IMF Report, Finance Data Show Troubling Rise In Pakistan’s Total Debt

In the past decade, Pakistan’s debt situation has become a major challenge. Now, reports indicate that debt has risen more than 10 percentage points in the country’s debt-to-GDP ratio, rising from 60% in 2016 to 71% in 2025.

In the 2025 fiscal year, almost 89% of the total income for the government went to debt servicing. The debt servicing consumption in 2023 almost hit 120% of the total income.
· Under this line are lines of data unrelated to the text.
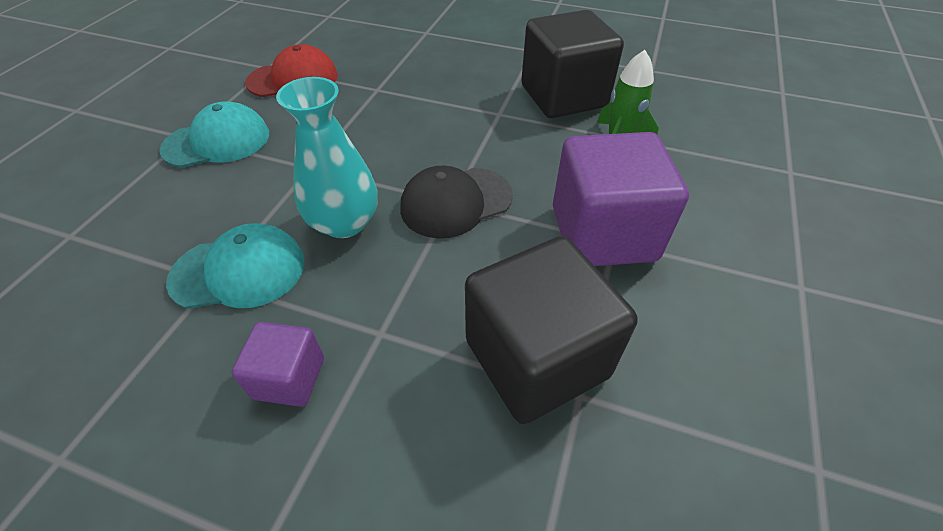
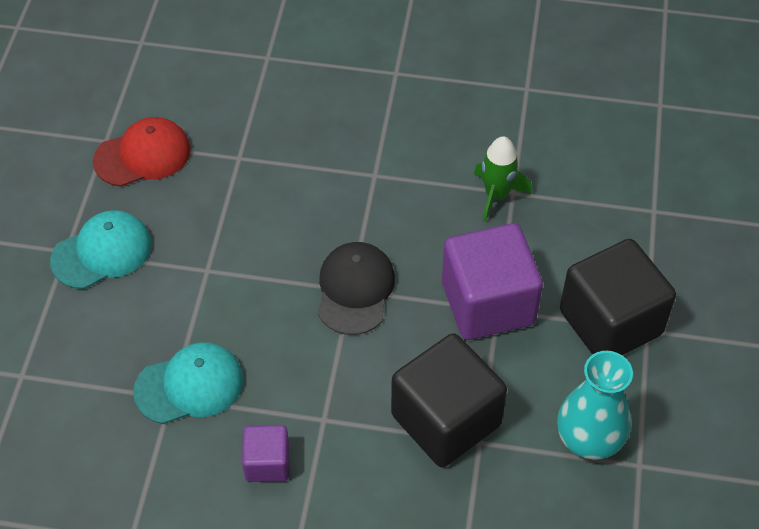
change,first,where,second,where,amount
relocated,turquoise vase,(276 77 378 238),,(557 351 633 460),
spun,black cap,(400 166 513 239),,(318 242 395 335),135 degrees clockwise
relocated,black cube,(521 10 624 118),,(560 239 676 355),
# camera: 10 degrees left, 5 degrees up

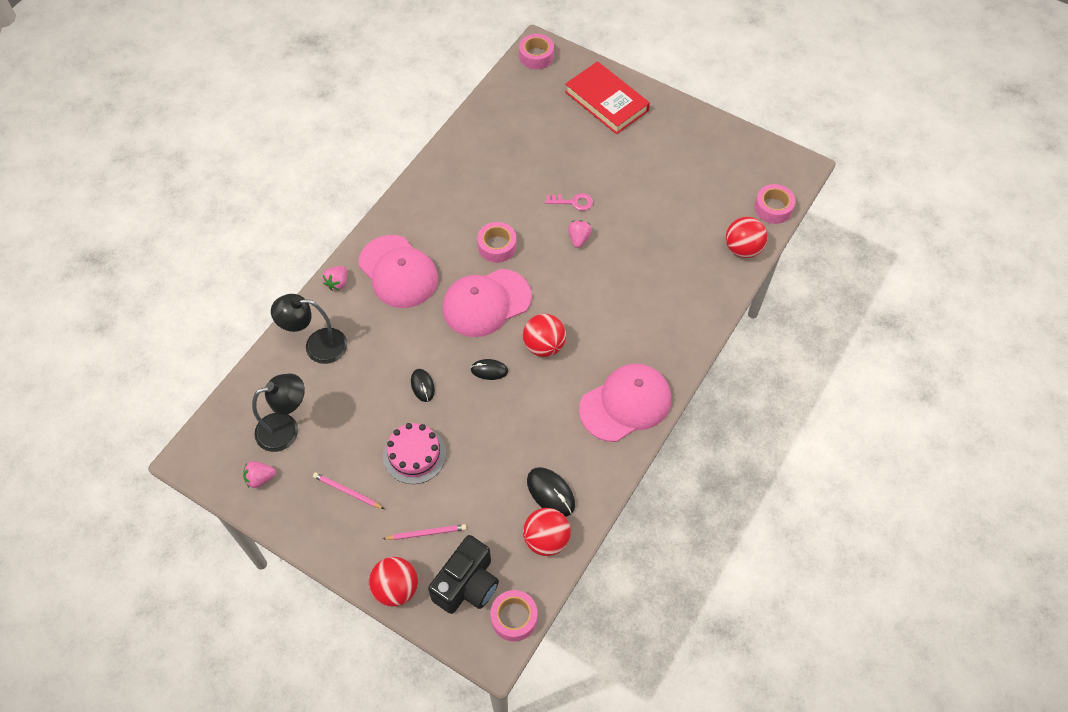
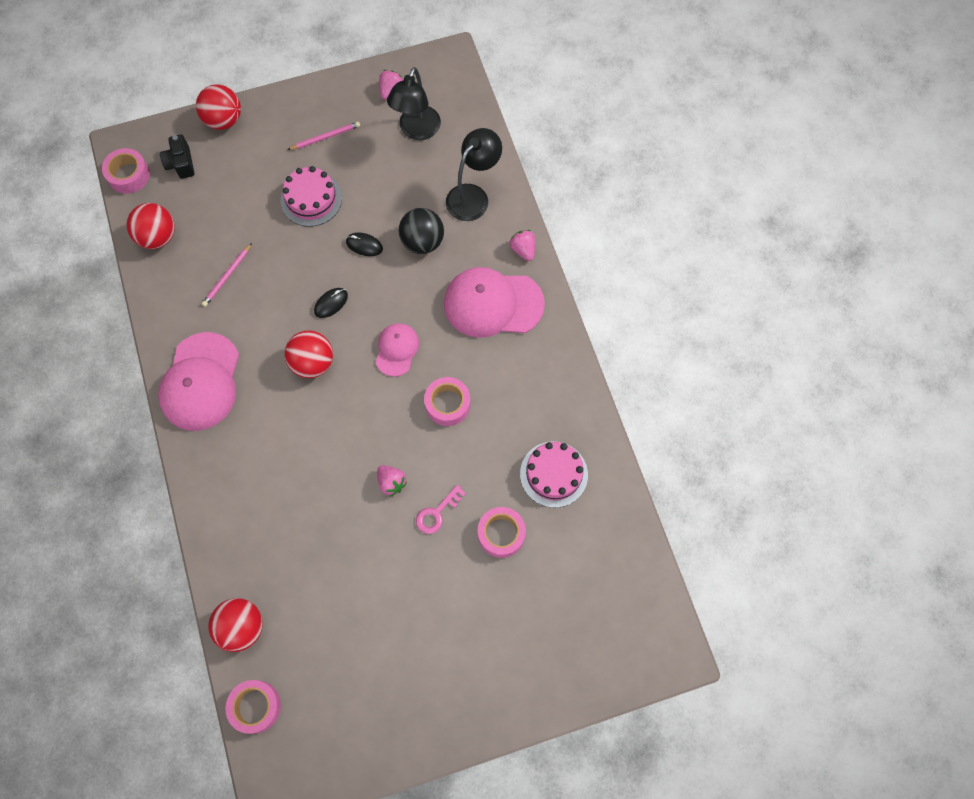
change,first,where,second,where,amount
relocated,pink pencil,(383 524 466 540),,(202 243 252 307),
size,black camera,(428 535 499 614),,(160 134 194 179),x0.59
size,pink cap,(442 269 532 337),,(376 323 419 377),x0.55
relocated,pink tape,(519 34 554 69),,(478 507 526 558),
missing,black mouse,(527 467 575 517),,,
missing,red book,(565 61 650 134),,,
appeared,,,black ball,(398 208 444 254),
appeared,,,pink cake,(520 441 588 508),
# camera: 130 degrees right, 10 degrees up

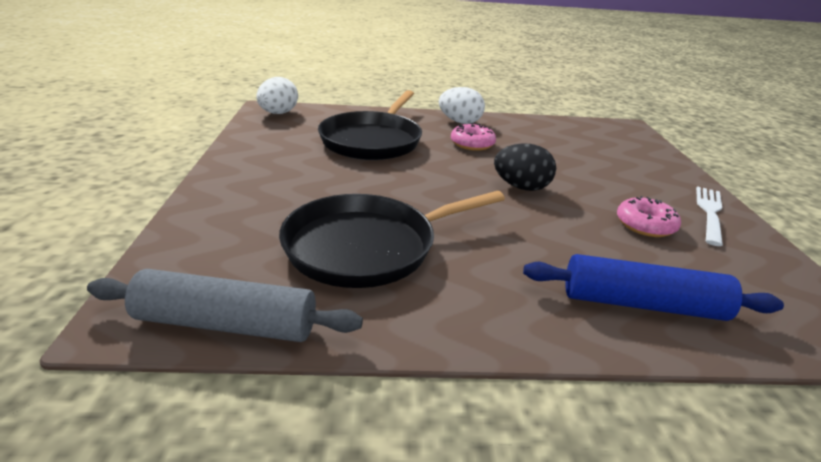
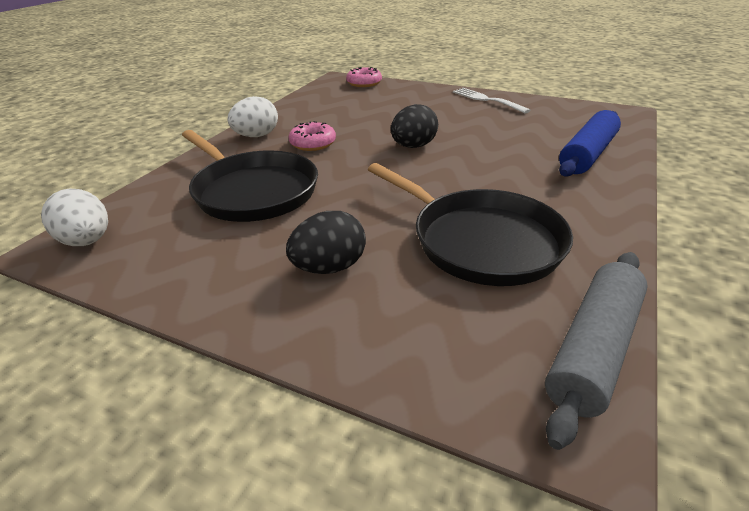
change,first,where,second,where,amount
spun,black pan,(279 191 505 288),,(368 163 573 286),45 degrees counterclockwise
relocated,pink donut,(617 196 681 237),,(346 67 382 87),
appeared,,,black egg,(286 211 366 274),
# camera: 60 degrees left, 5 degrees up

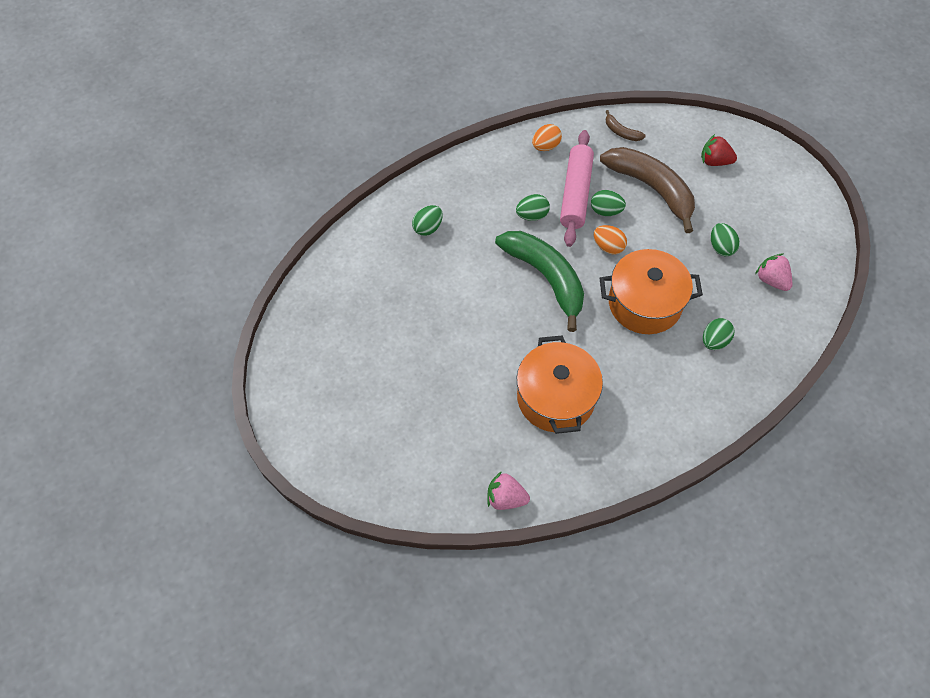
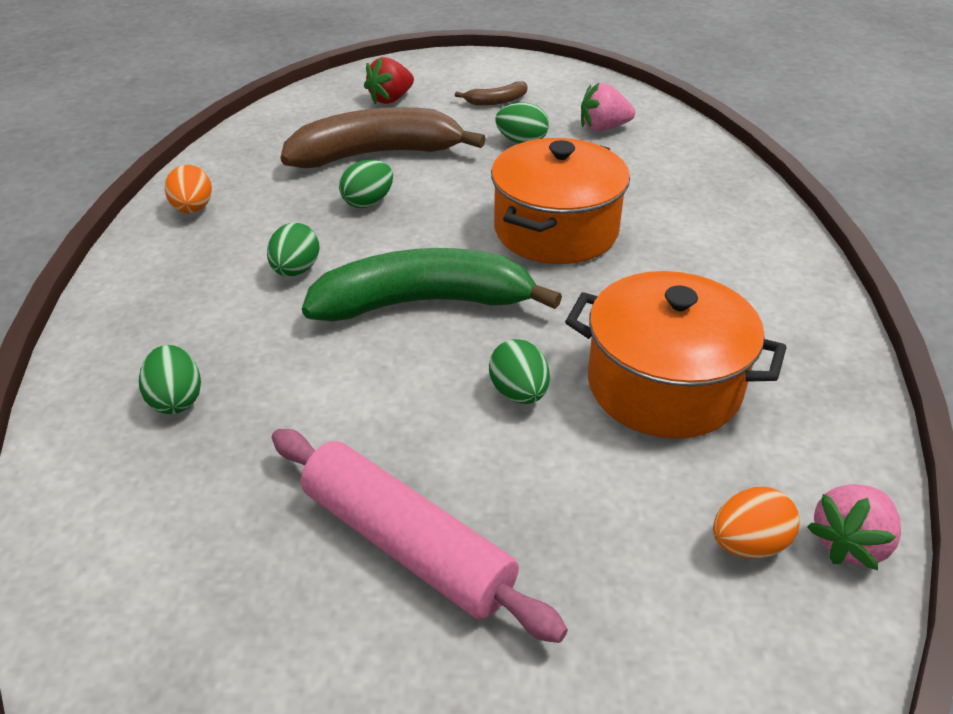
change,first,where,second,where,amount
relocated,pink rolling pin,(560 130 594 247),,(272 429 568 643),
relocated,orange egg,(594 225 627 255),,(713 487 799 559),
relocated,brown banana,(606 110 646 141),,(455 82 527 106),
relocated,green egg,(703 318 734 350),,(489 339 550 404),
# camera: 60 degrees left, 20 degrees down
Also, domestic debt has gone from Rs. 13.6 trillion to Rs. 54.5 trillion, and external debt has risen from Rs. 6 trillion to Rs. 26 trillion till June 2025 (Ministry of Finance).

Official documents warned that if the government continues its current spending levels, the debt-to-GDP ratio could be as high as 85% by 2035. They also reported that roughly 89% of debt repayments over the last decade were for interest, leaving only 11% to repay the principal.

In the Fiscal Monitor Report 2025, the International Monetary Fund (IMF) offered updated observations on Pakistan’s fiscal position. The IMF estimates that Pakistan’s public debt-to-GDP ratio is projected to decrease slowly, from 71.6 percent in 2024 to 71.3 percent in 2025, and will eventually fall to 60.2 percent in the next five years.

Yet, the Fund noted that Pakistan’s fiscal deficit is estimated to increase slightly this year to 4.1 percent of GDP, above the target of 3.9 percent. However, in the long run, the deficit is expected to gradually narrow to approximately 2.8 percent, as long as there is fiscal discipline.